Samuel Crossley was the king of the pop call, an unannounced drop-in visit to neighbors and friends. The unannounced drop-in is a longstanding Southern cultural tradition. On New Year’s Day, my dad was in his element, enjoying this tradition to the fullest and taking advantage of an old-timey superstition that decreed good luck for households where a man was the first person in the new year to cross the threshold. It didn’t count if the man lived in the house, the man had to be an outside person. Don’t ask. A lot of people claimed not to believe the superstition but they were really happy when Daddy rang the doorbell, volunteering his first man services.

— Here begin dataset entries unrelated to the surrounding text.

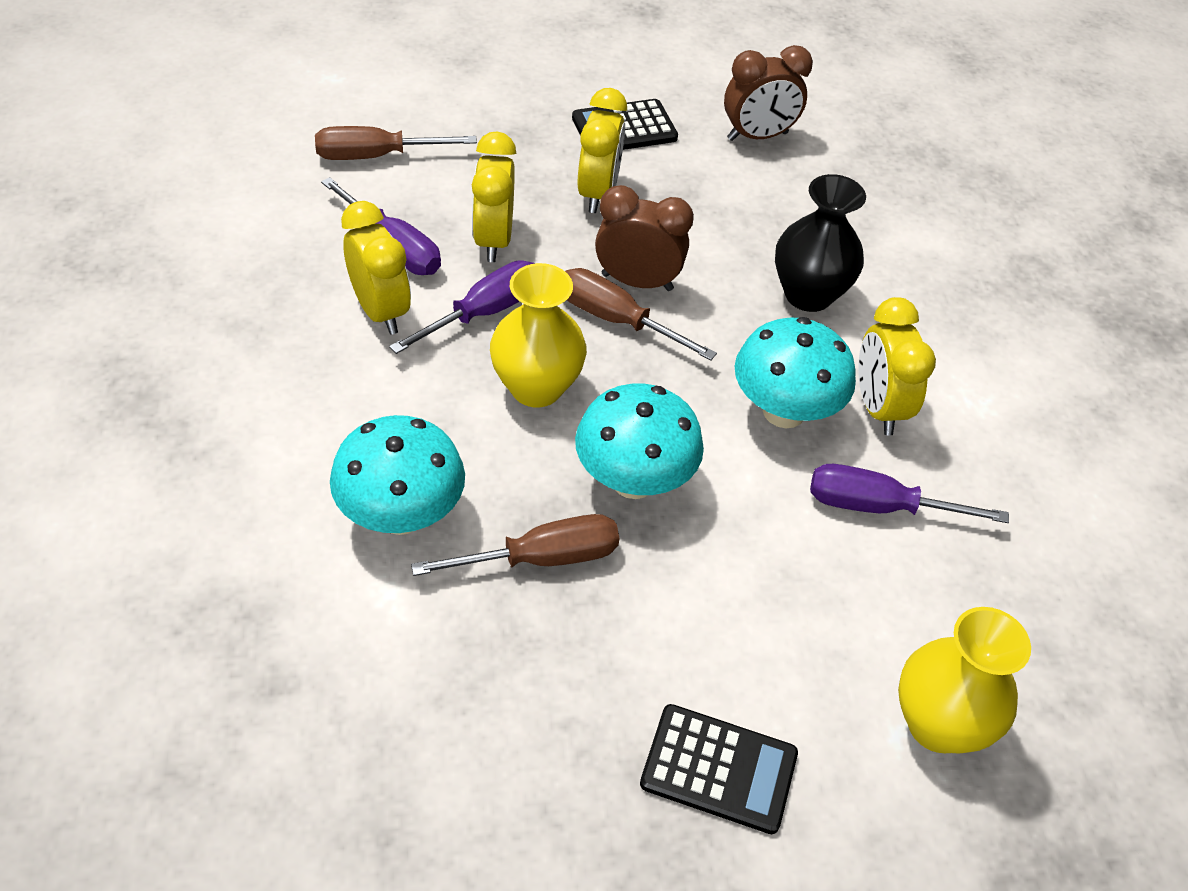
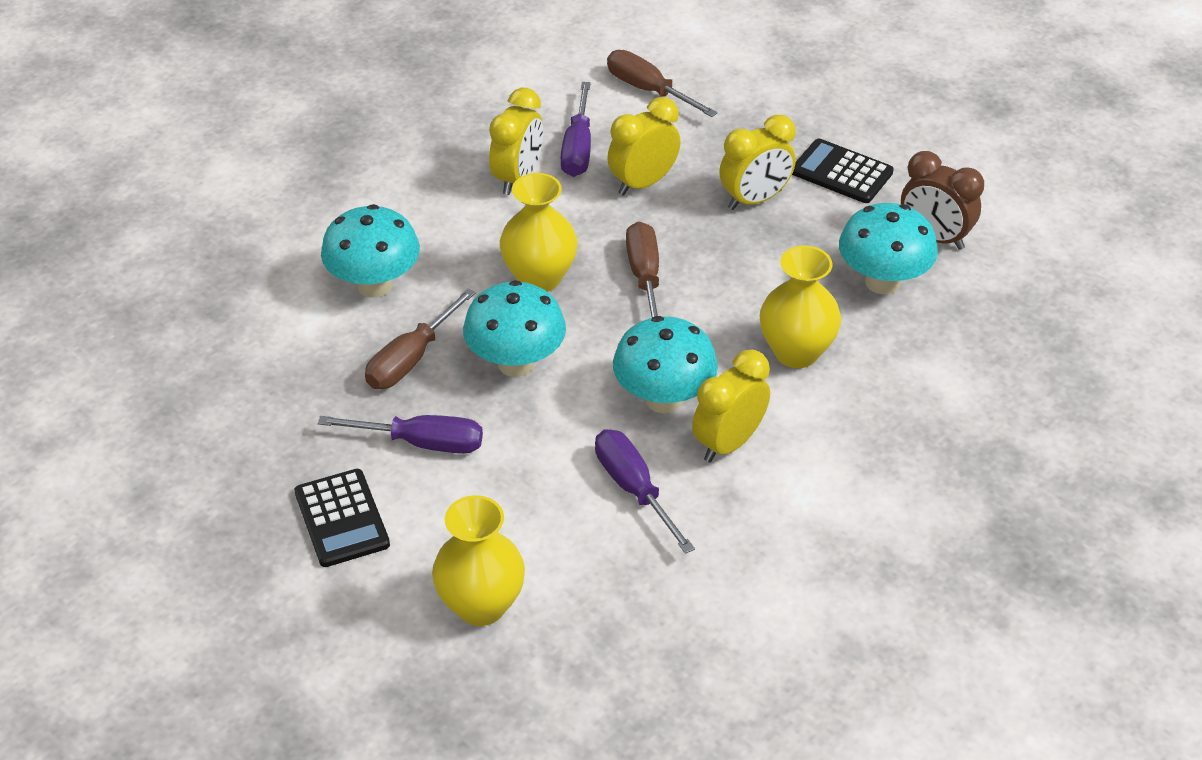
camera: 55 degrees right, 5 degrees down
(485, 312) = (575, 219): purple screwdriver -> purple screwdriver (423, 443)
(543, 558) = (410, 360): brown screwdriver -> brown screwdriver turned 90 degrees clockwise
(637, 282) = (693, 266): brown clock -> none
(777, 194) = (882, 282): none -> turquoise mushroom
(808, 294) = (796, 352): black vase -> yellow vase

I need to pause here and acknowledge that right about now many of you New Englanders are cringing at the very idea of a surprise visit. When I first moved here, I quickly learned that NOBODY around here just dropped in. I was schooled to understand you must arrange your arrival ahead of time.

Because Daddy typically left before the sun had come up, my mother, sister and I usually didn’t see him until mid-morning when he’d return home bringing greetings and regaling us with stories. As I grew into my teens and young adulthood, I decided to join him, and sometimes my sister would also come along while my mother slept in. Boy, was it some kind of fun! I’d always enjoyed being a traveling sidekick with my dad, but those early morning pop calls were second-level. Probably because my dad was a gregarious guy, always ready to engage in some entertaining smack talk. All of his early morning hosts looked forward to visiting with him, even at near dawn. The welcoming hosts were either early risers or folks who were up prepping for the big New Year’s Day meal. Daddy was so popular sometimes the friends would engage in friendly competition for his attention. Somebody might ask, “Did you already go by Benny and Alice’s?”

Daddy mapped out his pop call route kind of like a gastronomic progressive meal. First, he’d drop in on the friend with the best coffee. Next stop: the friends known for the yummy coffee cake. After that, a couple of stops for more coffee and conversation. Then, he’d head to his final stop: the house of the best cook on his planned route — and the one likely frying up the eggs, pulling the homemade biscuits out of the oven, and filling out the feast with creamy grits and that delicious Southern specialty, red-eye gravy. Just thinking about it makes me full.

It’s been 17 years since Daddy died — ironically on Jan. 1, 2006 — New Year’s Day. I often think about how much he enjoyed starting the new year laughing with friends and family. Despite his superstition, I don’t believe he brought any special luck to them, but I know how lucky I am to begin the New Year wrapped in warm memories.